I have trained clients with FM

It means being patient, moving slowly and using rate of perceived exertion rather than heart rate zones. many of the meds my clients were on affected HR so using zones was essentially useless.

it also means taking it one day at a time. some days are good and some days they might call an hour before to cancel.

i had one woman actually break down in tears with me because she was so deconditioned. we did basic leg lifts and just simple movements to get things going and she was having a hard time. i told her it was ok, and to take it one day at a time, and not to over do it. this was at a gym, and i kind of wish she would have bought some PT just for the extra coaching and comfort.
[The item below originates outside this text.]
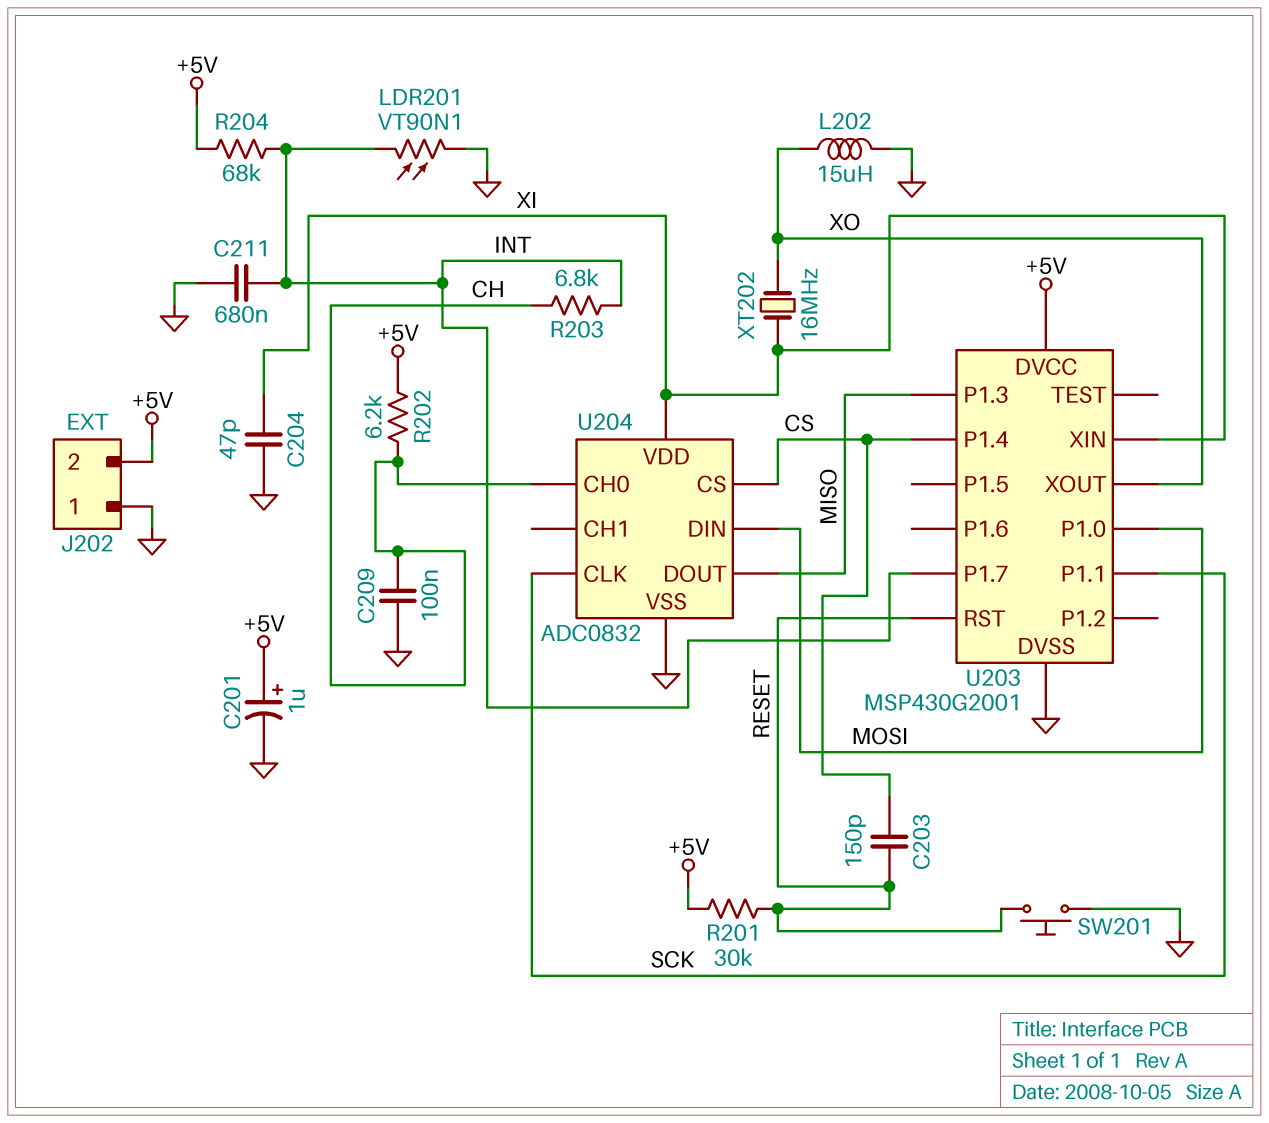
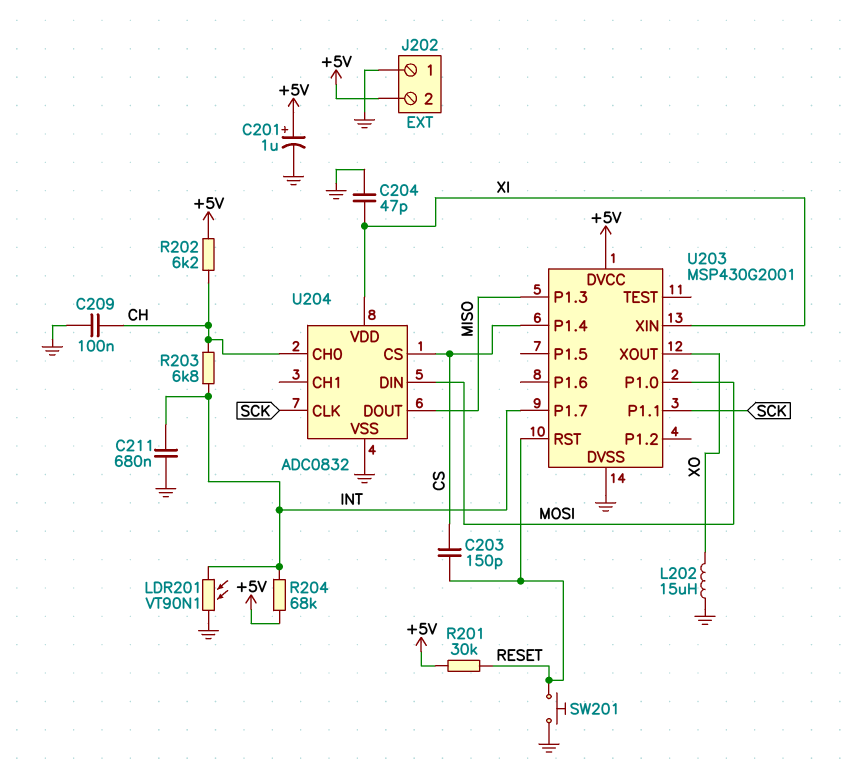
XT202: 16MHz (XI, XO) -> none

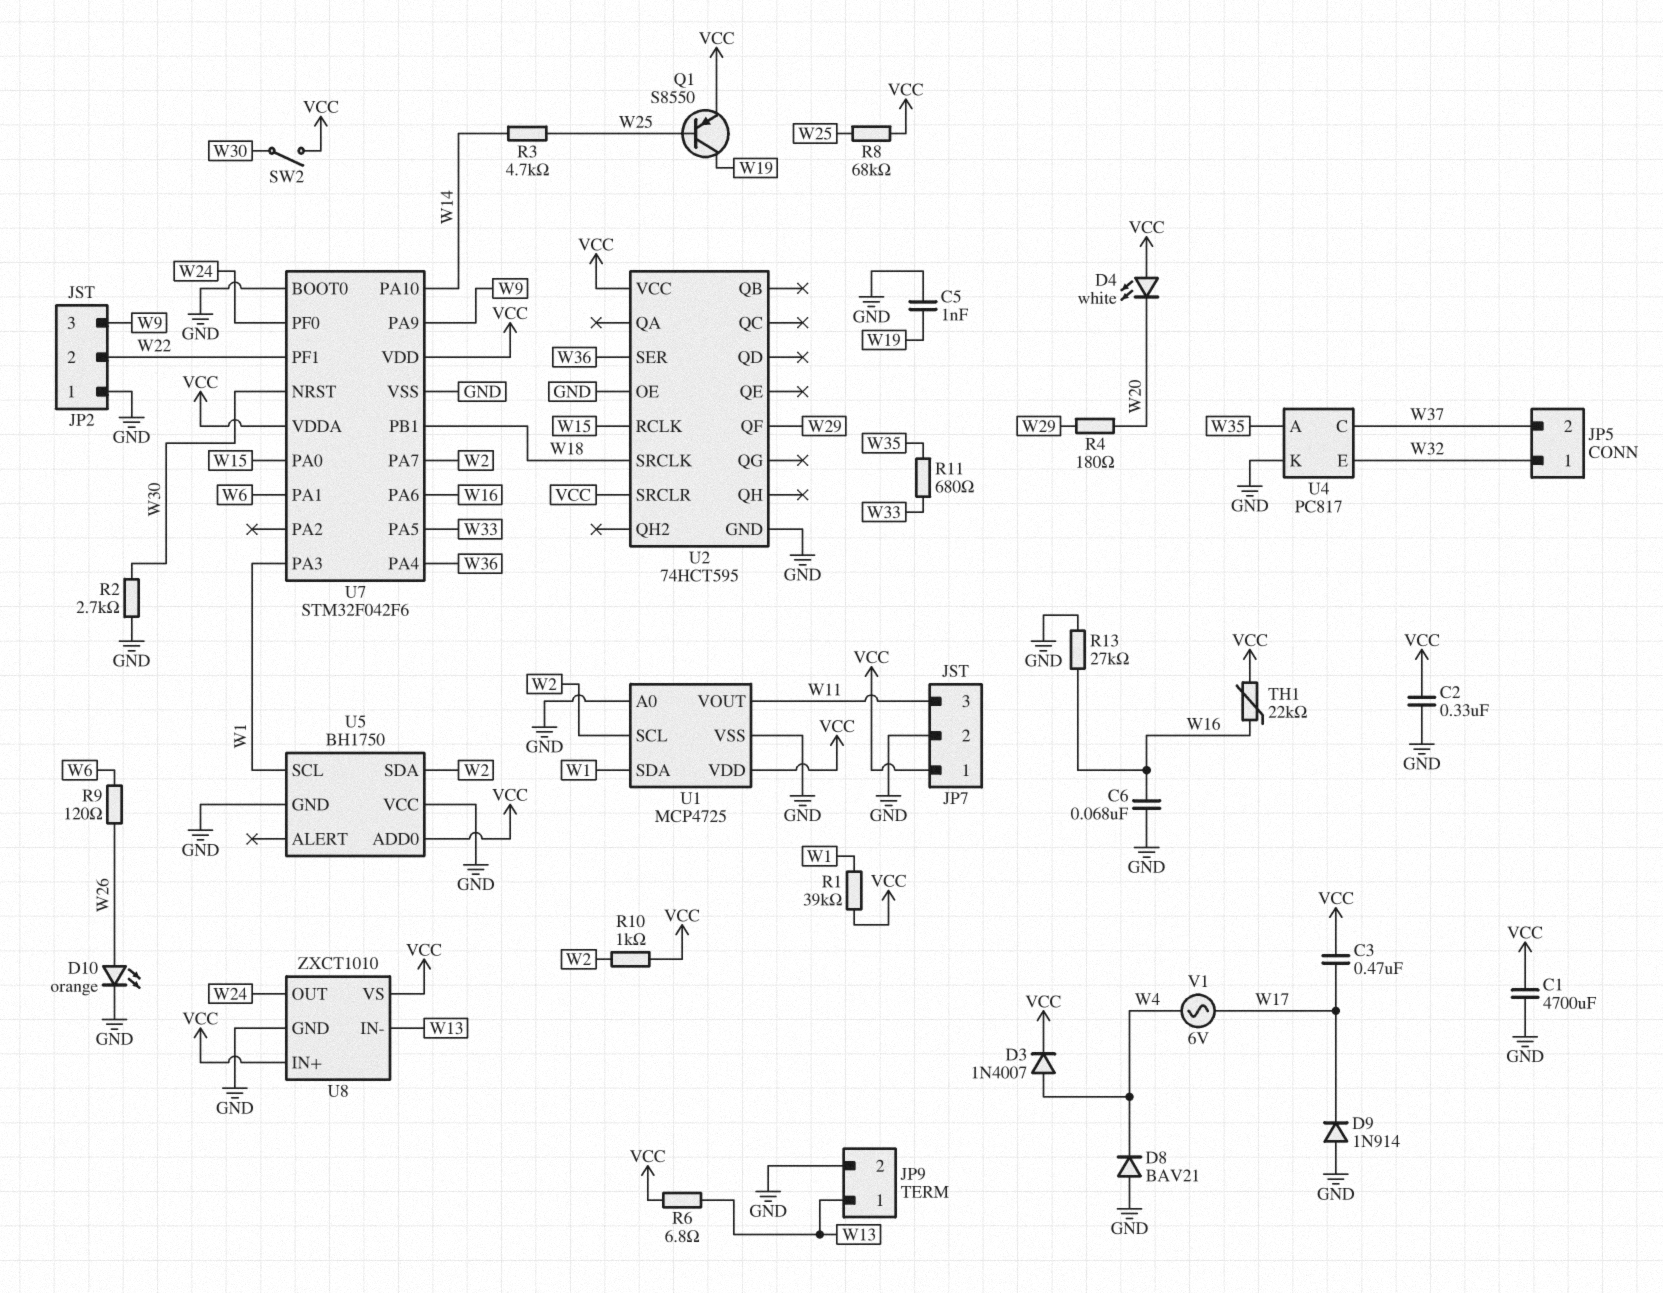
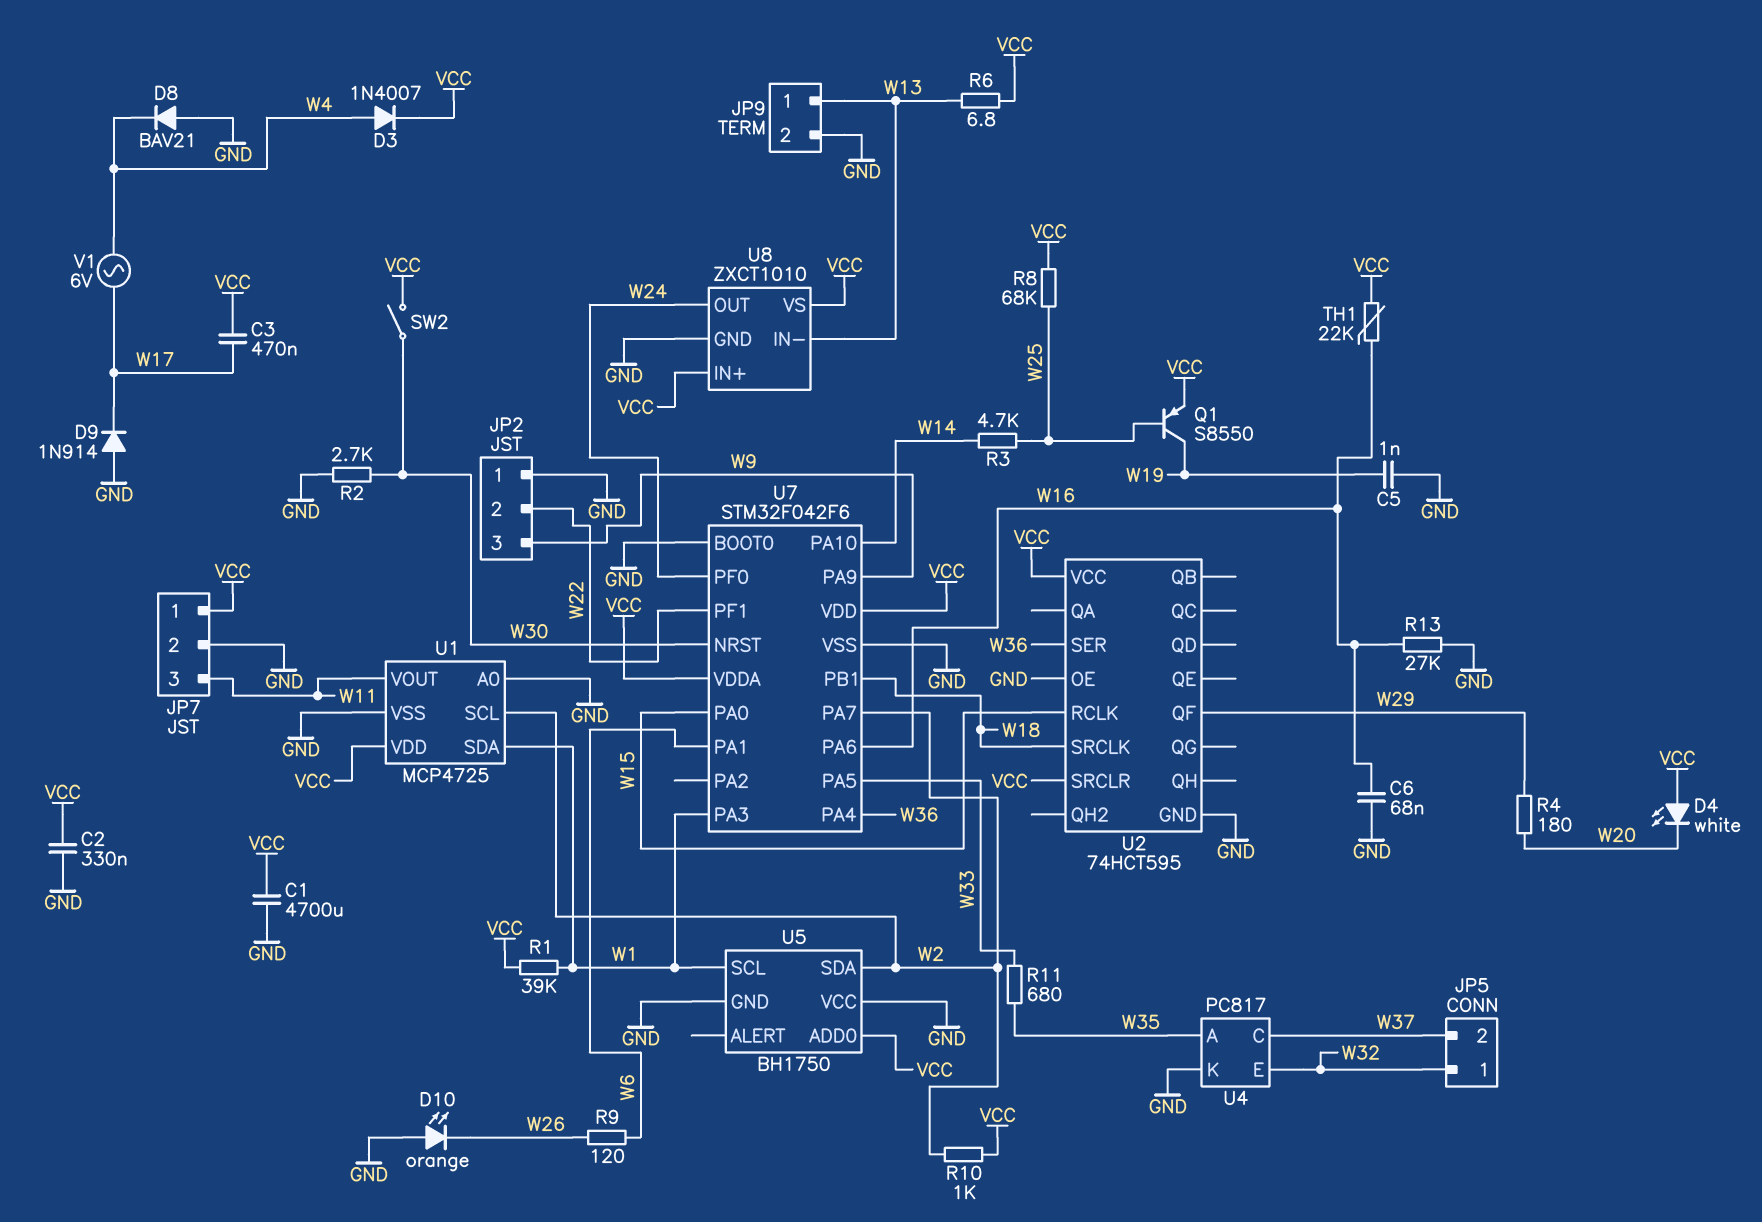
D10: LED orange (A W26, K GND) -> LED orange (A GND, K W26)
anyway that is my experience with FM.

[eclectic]

Thanks for the great responses Once again the TE ladies pull through. I should have said something earlier.

As of now I am just going blindly on my way and trying to figure things out exercisewise.

Like you mlove I figure I had it for about 12 years before being diagnosed - After many different types of dr. visits it was finally a psychiatrist that diagnosed it, he said mentally I was fine (some of my friends may beg to differ ) and sent me over to the rheumatologist.

I have tried to read what I can find about it but I have never read anything by Pellegrino - thanks for sending it along. My daughter was also diagnosed at 17 years old (she is 19 now)

My pain can be very much weather related and fatique related (mainly not enough sleep vs working out too much) I started going to bed earlier and have felt much better. 8-9 hours of sleep vs 7. I used to swim at 6am and was exhausted all the time - now that I have switched to evenings I feel much better - I have always said "life begins after 4PM"

One of the best things I have done is quit all caffiene products, I will drink 1/2 and 1/2 coffee once in awhile but not often enought to get addicted again.

Very interesting han grrl re heart rate - I have never heard that - are rates usually higher or lower? Mine is usually above target even though I feel fine. I have been blaming my asthma meds for that

Knotted Yet - I have never heard of using a PT for FMS. WOW! makes sense, how is one able to do that? Do I need to go through a physician? I suppose so. I will check w/ my ob-gyn practicioner vs my rheumatologist - as I said he just gives me the once over, fills the script, says i am doing great, keep it up and sends me on my way. The former one we had was much better.

Mlove I am glad to hear that you too are not opposed to pain killers. I have friends w/ fibro who refuse to take any. They are also overweight and out of shape because it hurts too much to do anything. I figure a few pain killers a day aren't going to hurt me as much as not being physically active. All my Dr's said as long as I stay w/in daily limits I will be fine. most days are 2tabs, some days are 4 and in extreme circumstances 6.
I am taking 5 milligrams of cyclobenzaprine (flexerol) before bedtime - that is my miracle pill. Apparently it works for about 45% of people - I lucked out. My daughter is on Ametrypteline (different dr's) but she doesn't like it I need to see that she switches meds.

[mlove]

I take cyclobenzaprine too. It does help with sleep, especially if I take it a couple of hours before I go to bed. But I am lucky to get six good hours of sleep. I wake up a lot and unlike you I am an early riser. Once I started going to the gym early in the morning, I started exercising more regularly. After work I found I was too tired to do anything. That said, now I can go on evening rides in the summer without problems although I still tend to go to bed by 9 pm.

My doctor prescribed physical therapy when I was diagnosed and it helps. But after a while my HMO said I couldn't have it any more for the fibro because it is a chronic condition. If I ever need it again, my rheumatologist will have to find another reason. I do find that massage helps, but you have to find the right person. I have had a lot of bad experiences where I could hardly get off the table afterwards because the pain was so bad. But a good massage therapist can make a huge difference. If you decide to try that, check to make sure that the person actually works with people with fibro.